Contexte
Les hostilités qui sévissent dans la région du Lac Tchad ont affecté quelque 26 millions de personnes, dont 2,6 millions ont été chassées de chez elles. Dans le sillage du conflit, la crise humanitaire s’est trouvée aggravée par la pénurie alimentaire et la malnutrition, qui ont atteint des niveaux critiques. En 2017, 14 millions de Nigérians, répartis dans les six États les plus touchés du pays (1) , ont besoin d’une assistance. (2) Le conflit et ses retombées dans les pays limitrophes, Cameroun, Tchad et Niger, ont débouché sur une crise caractérisée par des déplacements de population sur tout le pourtour du Lac Tchad, avec 1,8 millions de PDI au Nigéria, originaires à 87 % de l’État de Borno, et près de 200 000 réfugiés au Cameroun, au Tchad et au Niger, venus s’ajouter au nombre déjà non négligeable des déplacés internes présents dans ces trois pays d’accueil principaux (Cameroun : 183 000 ; Tchad : 89 000 ; Niger : 121 000).
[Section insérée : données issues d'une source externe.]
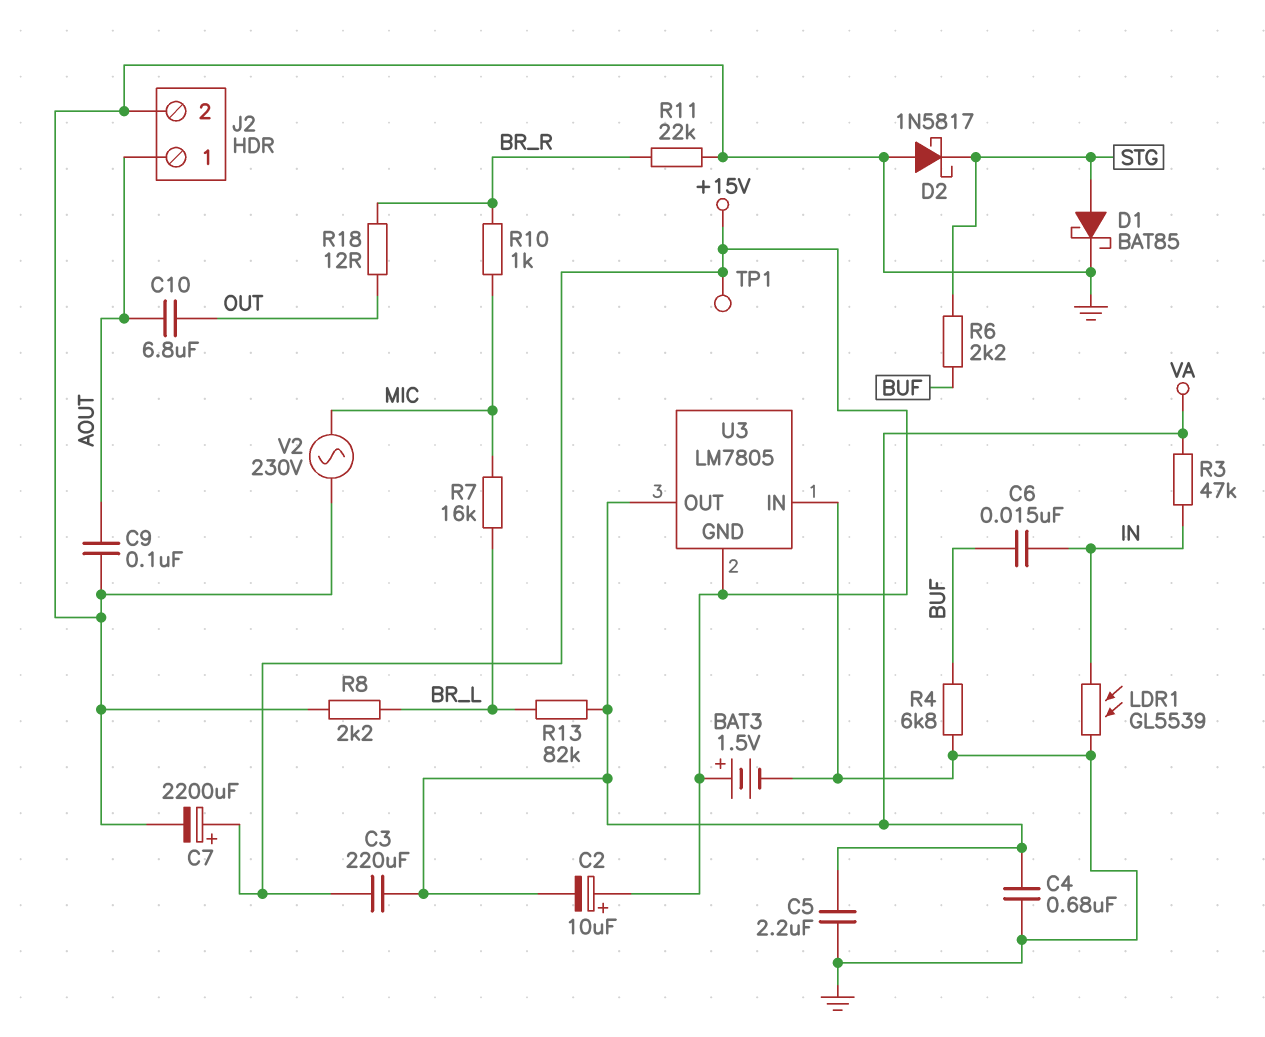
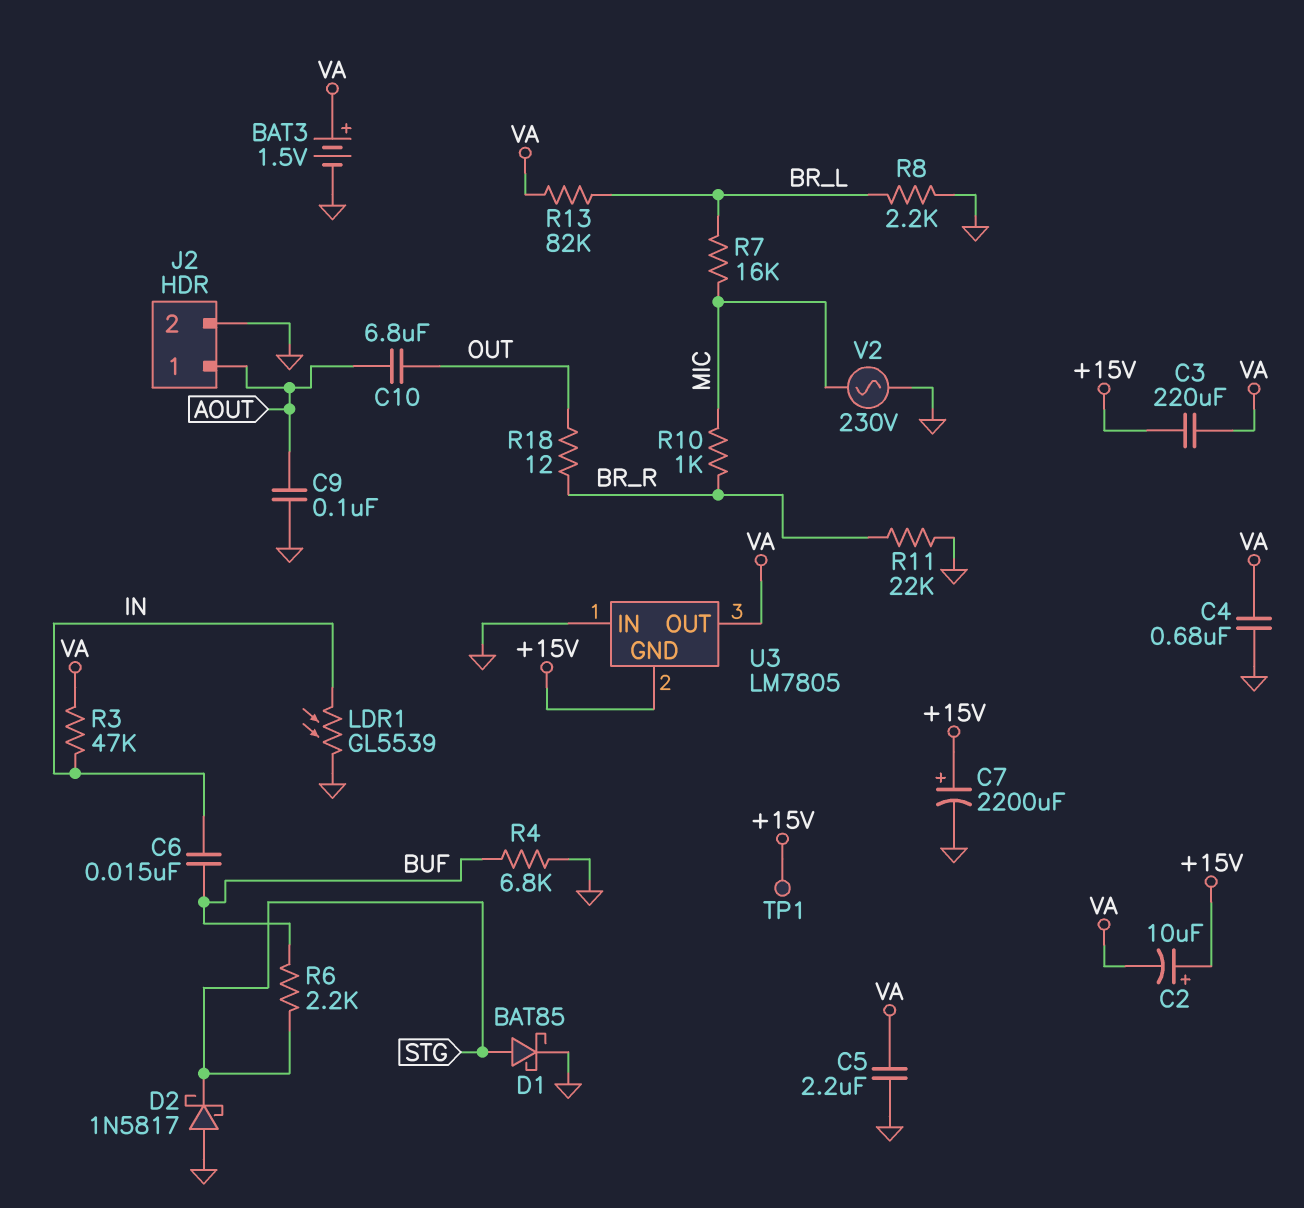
BAT3: 1.5V (plus +15V, minus GND) -> 1.5V (plus VA, minus GND)

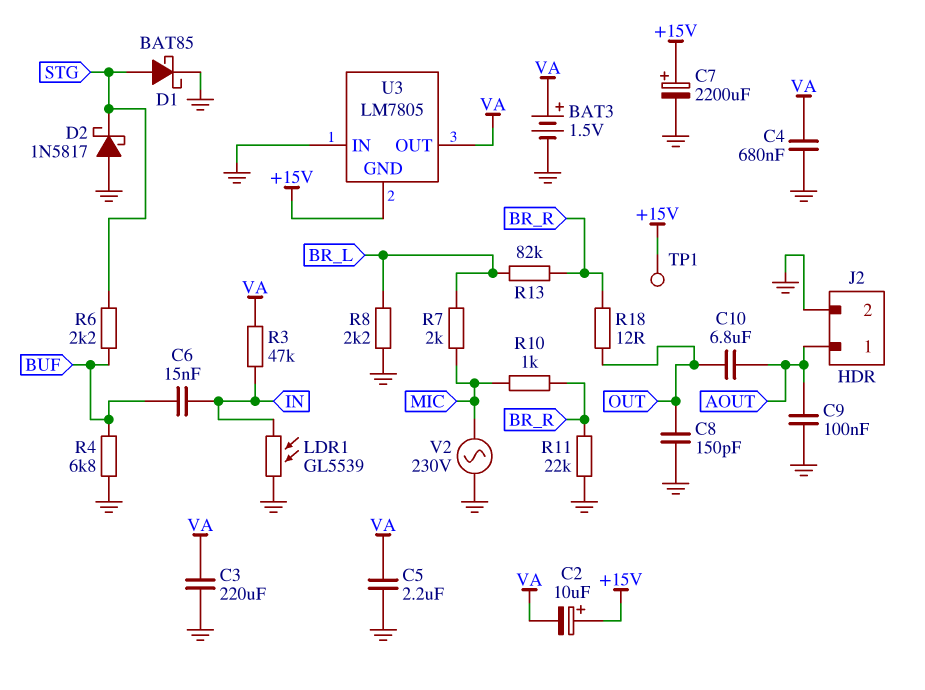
C3: 220uF (+15V, VA) -> 220uF (GND, VA)
C8: none -> 150pF (GND, OUT)
R7: 16k (BR_L, MIC) -> 2k (BR_L, MIC)
R13: 82k (BR_L, VA) -> 82k (BR_L, BR_R)

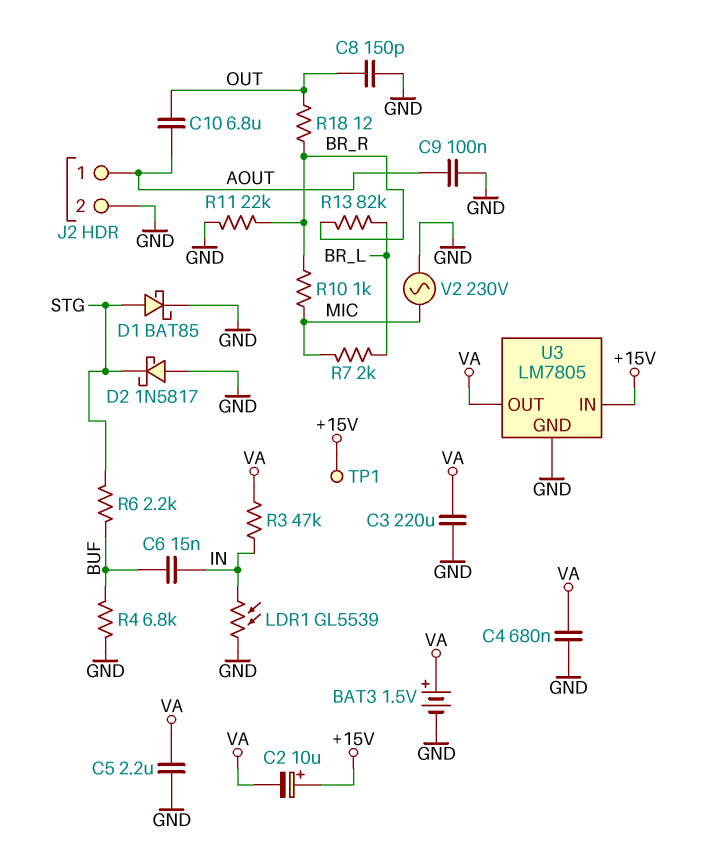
C7: 2200uF (plus +15V, minus GND) -> none
R8: 2.2k (BR_L, GND) -> none
U3 pin GND: +15V -> GND
U3 pin IN: GND -> +15V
Dans les zones de déplacement et de potentiel retour, la protection des populations concernées pose de nombreux problèmes qui contribuent directement à une situation de violence permanente, faisant obstacle à des solutions durables. Parmi ces problèmes figurent les restrictions à la liberté de circuler et la question de l’accès aux points d’intervention humanitaires dans un contexte d’insécurité, les violations du droit humanitaire international, les violences sexuelles et sexistes, les enrôlements forcés (y compris d’enfants), les disparitions de personnes, la séparation des familles, les violations des droits de propriété du logement, de la terre et des biens (notamment en l’absence d’état civil). Répondre aux besoins complexes en termes de protection qui sont ceux des réfugiés, des déplacés internes et des rapatriés, et rétablir les droits humains qui leur reviennent : de ces objectifs déterminants dépendent la stabilité des zones affectées et les solutions à apporter aux personnes en détresse au Nigéria et dans la région du Lac Tchad.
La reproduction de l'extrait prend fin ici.